Night darkened the world beyond her windows, and Joanna and Doug were enclosed in the gentle dome of light falling from behind her bed. It was an intimate thing, lying in a gown in a hospital bed while Doug stood nearby. But he had come in pure and simple friendship.
“I looked in the nursery window at your little guy. He looks great,” Doug said.
“Yes. Yes, I think he’ll be fine.”
“Madaket said you’d probably want us not to work out at your house for a while.”
“I think I’ll need just a few weeks to get settled in and get my strength back. Is that all right with you?”
“Sure. I’ve got a list as long as my arm of minor repair work people have been asking me to do. Just give us the word when you want us to come back.”
“Thanks, Doug.”
“All right, then. I’ll be going.”
He came very close to her, as if intending to embrace her. Joanna felt blood rush to her cheeks. He did not smile. His eyes were fixed on hers in an intense gaze that seemed purely sexual. As she watched, enthralled, he bent toward her, and then brought himself up short.
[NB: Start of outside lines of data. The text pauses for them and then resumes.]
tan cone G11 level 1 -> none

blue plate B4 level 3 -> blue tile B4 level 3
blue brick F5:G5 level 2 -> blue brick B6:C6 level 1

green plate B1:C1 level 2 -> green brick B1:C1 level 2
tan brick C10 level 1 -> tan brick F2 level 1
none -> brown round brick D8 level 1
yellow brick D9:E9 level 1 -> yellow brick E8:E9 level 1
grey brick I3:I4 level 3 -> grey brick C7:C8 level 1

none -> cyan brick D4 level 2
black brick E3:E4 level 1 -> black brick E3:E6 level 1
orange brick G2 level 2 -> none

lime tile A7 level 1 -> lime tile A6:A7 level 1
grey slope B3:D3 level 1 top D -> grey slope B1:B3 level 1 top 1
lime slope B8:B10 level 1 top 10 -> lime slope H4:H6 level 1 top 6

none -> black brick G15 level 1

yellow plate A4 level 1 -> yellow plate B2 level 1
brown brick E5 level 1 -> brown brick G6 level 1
He patted her hand.
“Take care of yourself,” he said, and nodded, and turning abruptly, left the room.
In the middle of the night the nurses brought Joanna the baby for his feedings, and then she had him all to herself. In the private glow of her hospital light, she unwrapped the blankets and unsnapped the hand-sized cotton T-shirt and ran her fingers over the skin, soft as petals,
which thinly covered the birdlike ribcage and beating heart. His head, like a hot little softball, fit exactly into the palm of Joanna’s hand. His perfect ears lay against his head like shells, and his skin was of a marvelous pearly iridescence, as if the Milky Way had been spun into fabric. When he slept he smiled, and slowly moved his limbs, as if swimming gently through her dreams or memories.
Did he dream of the sister who had floated in warm security beside him?
Joanna’s dreams were full of her. She thought of nothing else all day, all night.
Joanna awakened on the fifth day to discover a masculine presence in the room. Her eyes and senses focused on … a suit, which meant someone from off island, since a sports jacket was as formal as Nantucketers usually got … a rich tweed, hand-tailored over massive arms and bulky shoulders …
“Jake!”
“Hi, sweetheart. How ya doin’?”
Pushing herself up on her elbows, she shook her head. “Not very well at all!”
“Come here,” Jake said. He sat on the side of the bed and took both her hands in his and looked directly at Joanna. “Tell me about it.”
Because of Jake’s tremendous power in the network, he’d always served as a good judge of the seriousness of any situation. His presence in this small hospital room seemed confirmation of the significance of what had transpired. Joanna looked into Jake’s eyes and saw such generous sympathy that she simply leaned forward, trusting that he would catch her, and he did, and he held her close to him, her face against his chest. He stroked her hair, smoothing it over the back of her head and down the base of her skull as if soothing a child. He smelled of wool and tobacco and the peppermints he ate constantly in an attempt to stop smoking. His arms were muscular and burly and strong, and his embrace was so thorough it was like a kind of homecoming.